Il y a eu les reporters embarqués, dans les cockpits d’hélicoptère, en Irak ou Afghanistan – voire prisonniers des talibans – voilà maintenant, sur le plancher des vaches, des journalistes intégrés qui écrivent l’œil éclairé par un cyclope nommé Hélios (1) et la main guidée par de nombreux anciens de la « crèmerie » qui leur accordent pleine confiance.

Signe qu’on est ici dans le secret des dieux, nos trois obligés n’écriront pas une ligne sur les quelque 210 essais nucléaires pratiqués, de 1960 à 1995, au Sahara et en Polynésie (2).

Les aventures nucléaires, civiles ou militaires, qui sont au cœur des institutions de la IVe et Ve républiques et de la relation particulière à l’Afrique ne sont pas évoquées un instant, dans ce gros livre de 733 pages.

Comme si nos « honorables correspondants » qui banquettent auprès de nos crapules galonnées avaient fait sienne la doctrine israélienne de l’ambiguïté à ce sujet.

Exit donc la course aux armements qui a caractérisé le déploiement de l’industrie française au Moyen-Orient, de 1956 à 1981, et les règlements de compte entre Mossad et gouvernement lors, par exemple, du transfert technologique, du savoir-faire nucléaire à l’Irak de Saddam Hussein (3).

Ce livre faute d’éclairer les choix stratégiques de la France, ses moments de crise comme le Putsch d’Alger ainsi que les doctrines militaires, issues des expériences coloniales, exportées vers l’Amérique du sud, donnent l’impression de raconter seulement ce que souhaite révéler « la Piscine »…

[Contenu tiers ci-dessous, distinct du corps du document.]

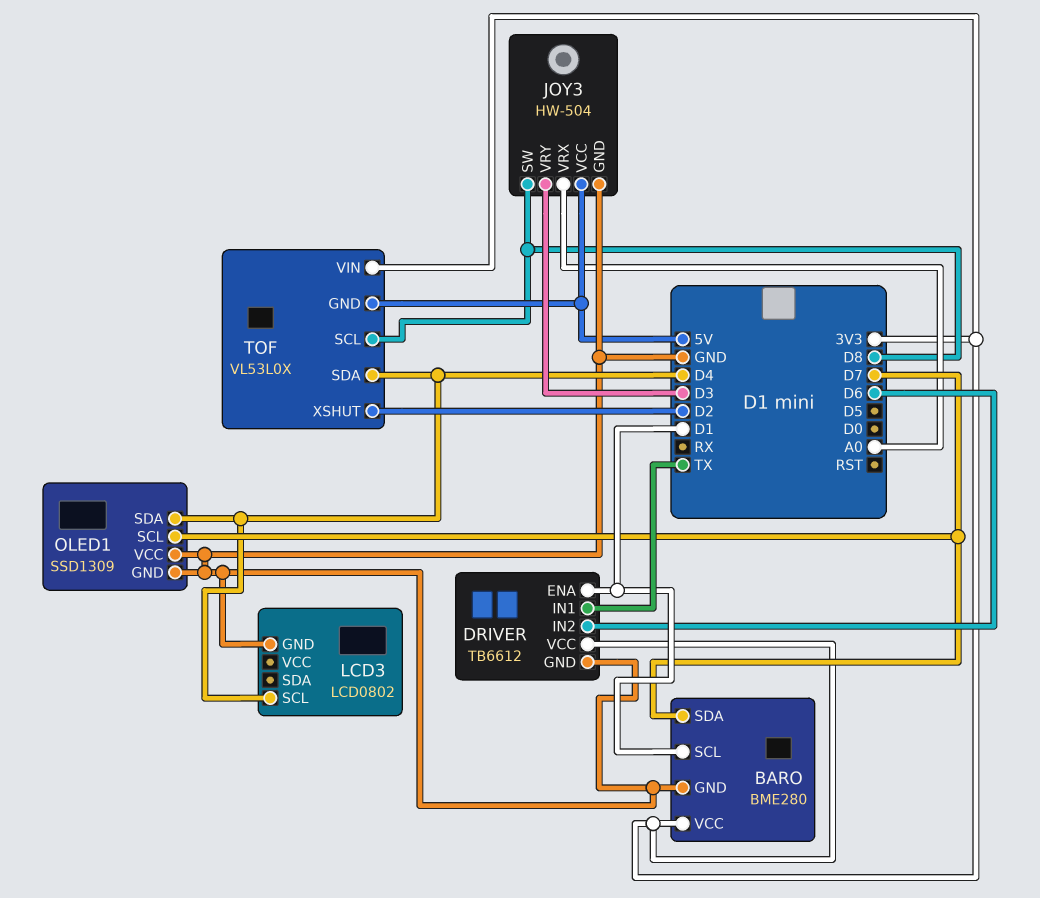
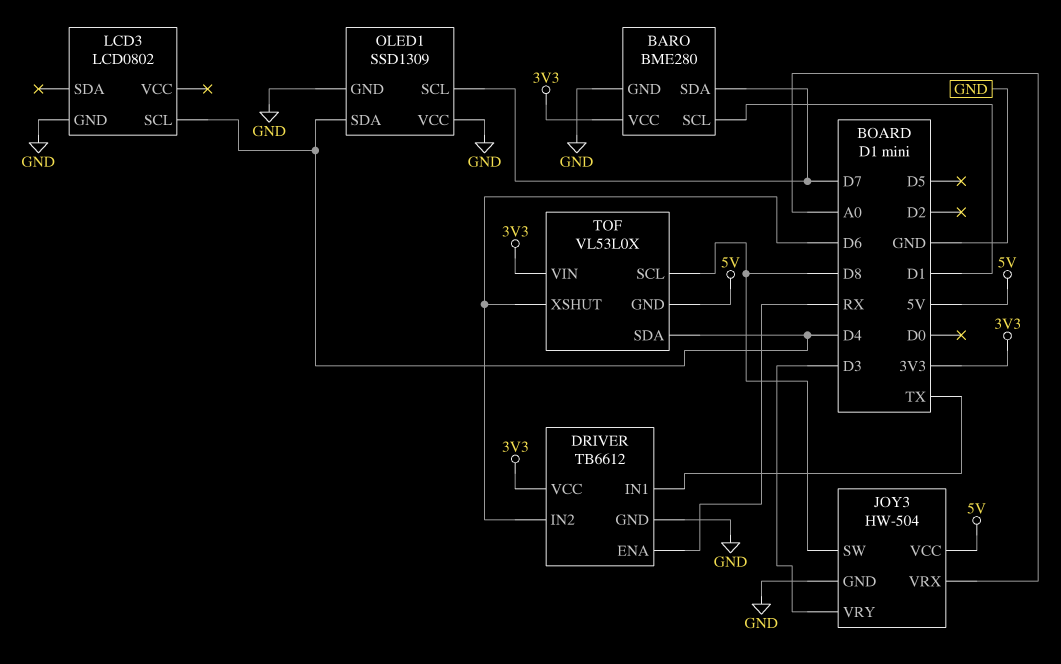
DRIVER pin ENA: D1 -> RX
TOF pin XSHUT: D2 -> D6

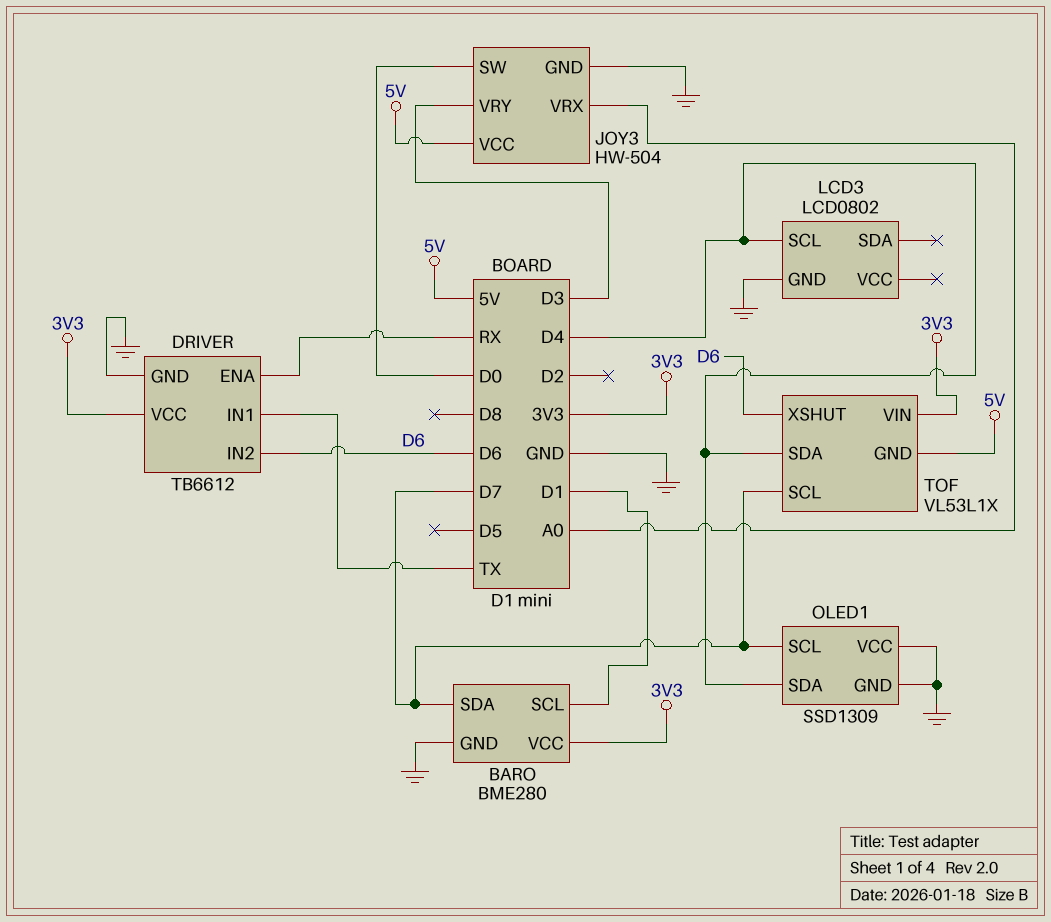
JOY3 pin SW: D8 -> D0
TOF: VL53L0X -> VL53L1X
TOF pin SCL: D8 -> D7

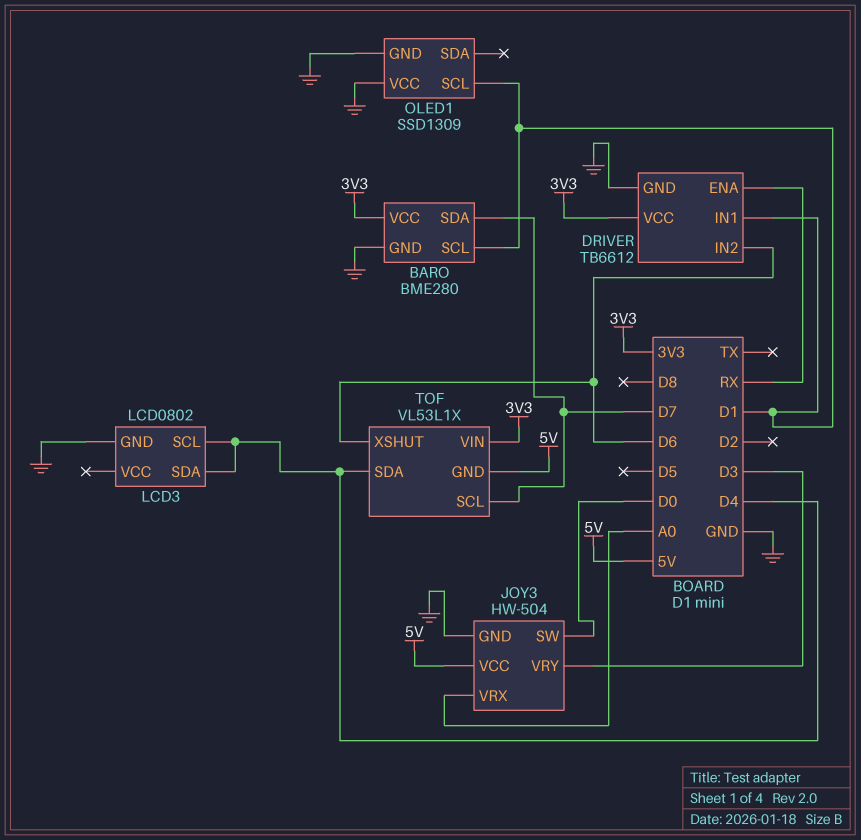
DRIVER pin IN1: TX -> D1
LCD3 pin SDA: none -> D4
OLED1 pin SCL: D7 -> D1
OLED1 pin SDA: D4 -> none

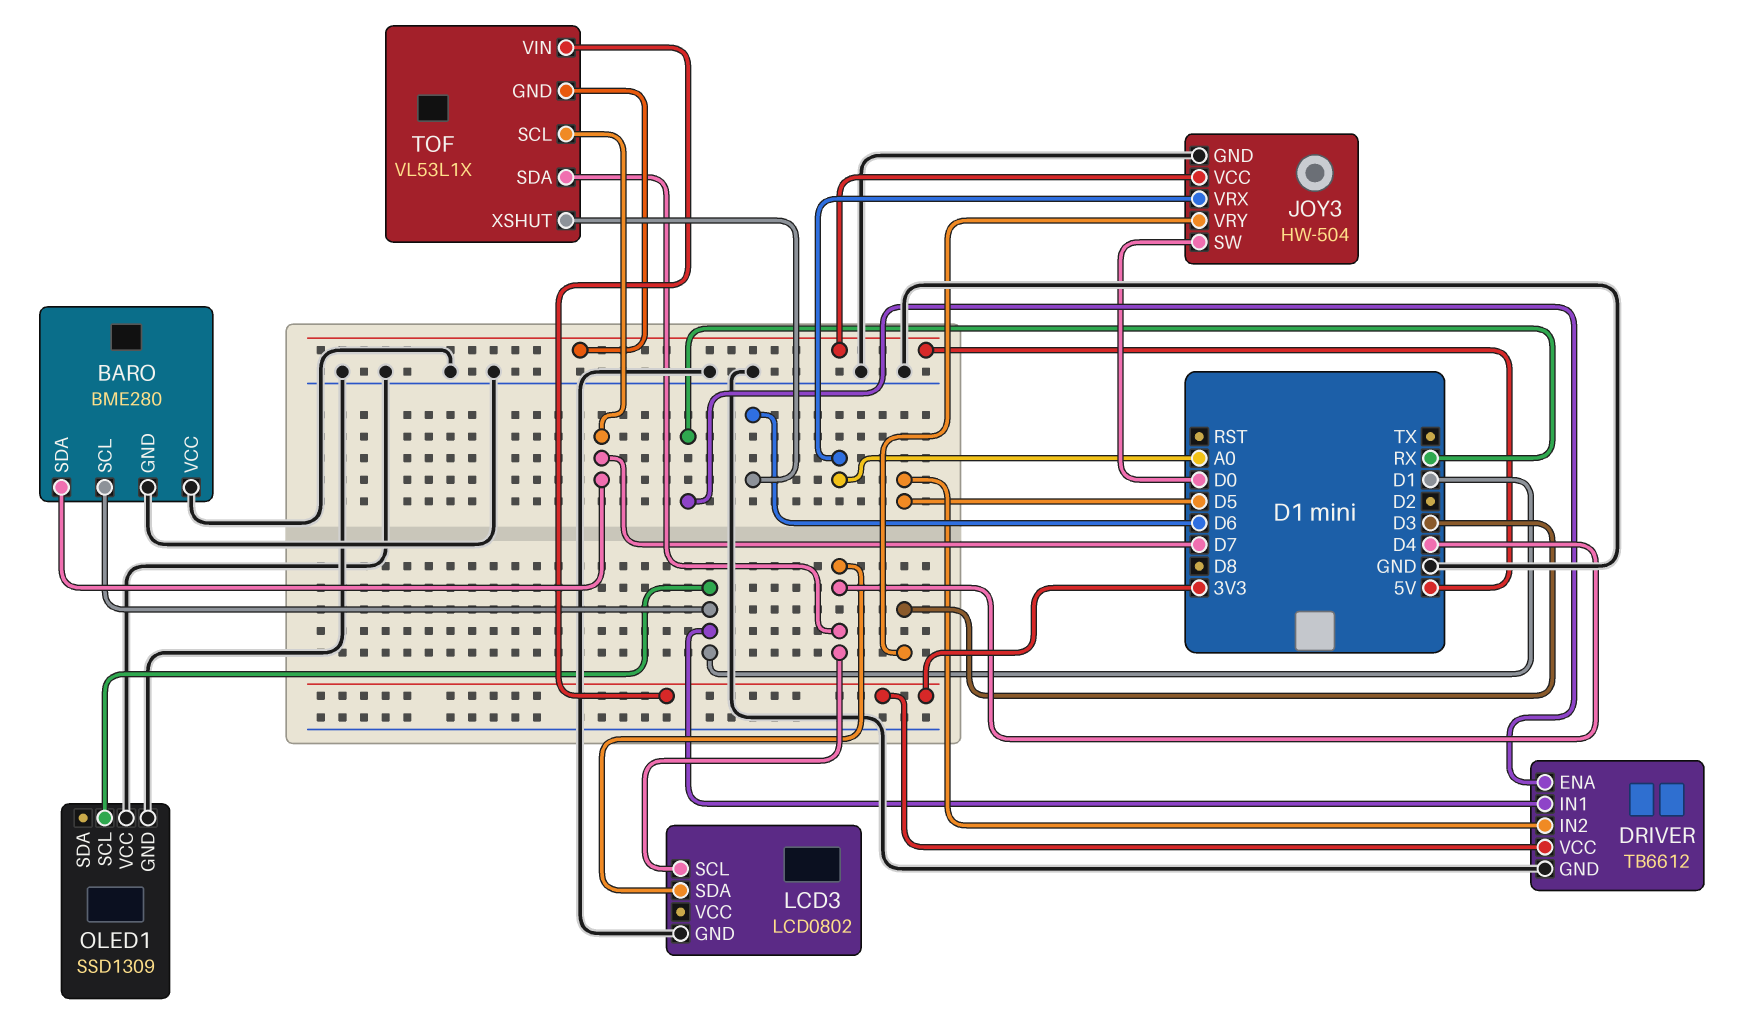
BARO pin VCC: 3V3 -> GND
DRIVER pin IN2: D6 -> D5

Bien sûr, on ne parle pas, la bouche pleine, des figures de la DST ou de la DGSE qui, un pied dans l’institutionnel et un pied dans les affaires, cachetonnent auprès de puissances étrangères.

Au reste tout ce qui touche aux motifs de la sortie de l’OTAN et de l’OTASE (4) ainsi que la fermeture des bases US sur le territoire national puis la réintégration progressive du pays dans le dispositif atlantique sont proprement éludés.

Totem et tabou

« A la Piscine, on aime les références au Far West : Bison, c’est la base de recrutement des honorables correspondants ; Totem, le système d’échanges entre services spéciaux et par extension, dans le jargon du Service, un « totem » est l’homme (ou la femme) chargé de cette liaison. Rien de surprenant à ce que le totem ait été érigé aux Etats-Unis. » page 605, chapitre « Les années Sarkozy (2007-2012) »

On ne peut être plus clair sur l’allégeance affichée de nos trois « honorables correspondants ».

C’est à Léon Blum, ex-président du Front populaire, à qui nos journalistes intégrés attribuent, en 1946 (5), la vassalisation des services spéciaux civils et militaires du gouvernement à la puissance tutélaire.

En échange de quoi, l’un des vainqueurs de la Seconde Guerre mondiale offrait aux prolétaires français le plan Marshall,« introduisant au passage le cinéma américain sur nos écrans !» notent, avec un brin d’humour, nos reporters aux armées…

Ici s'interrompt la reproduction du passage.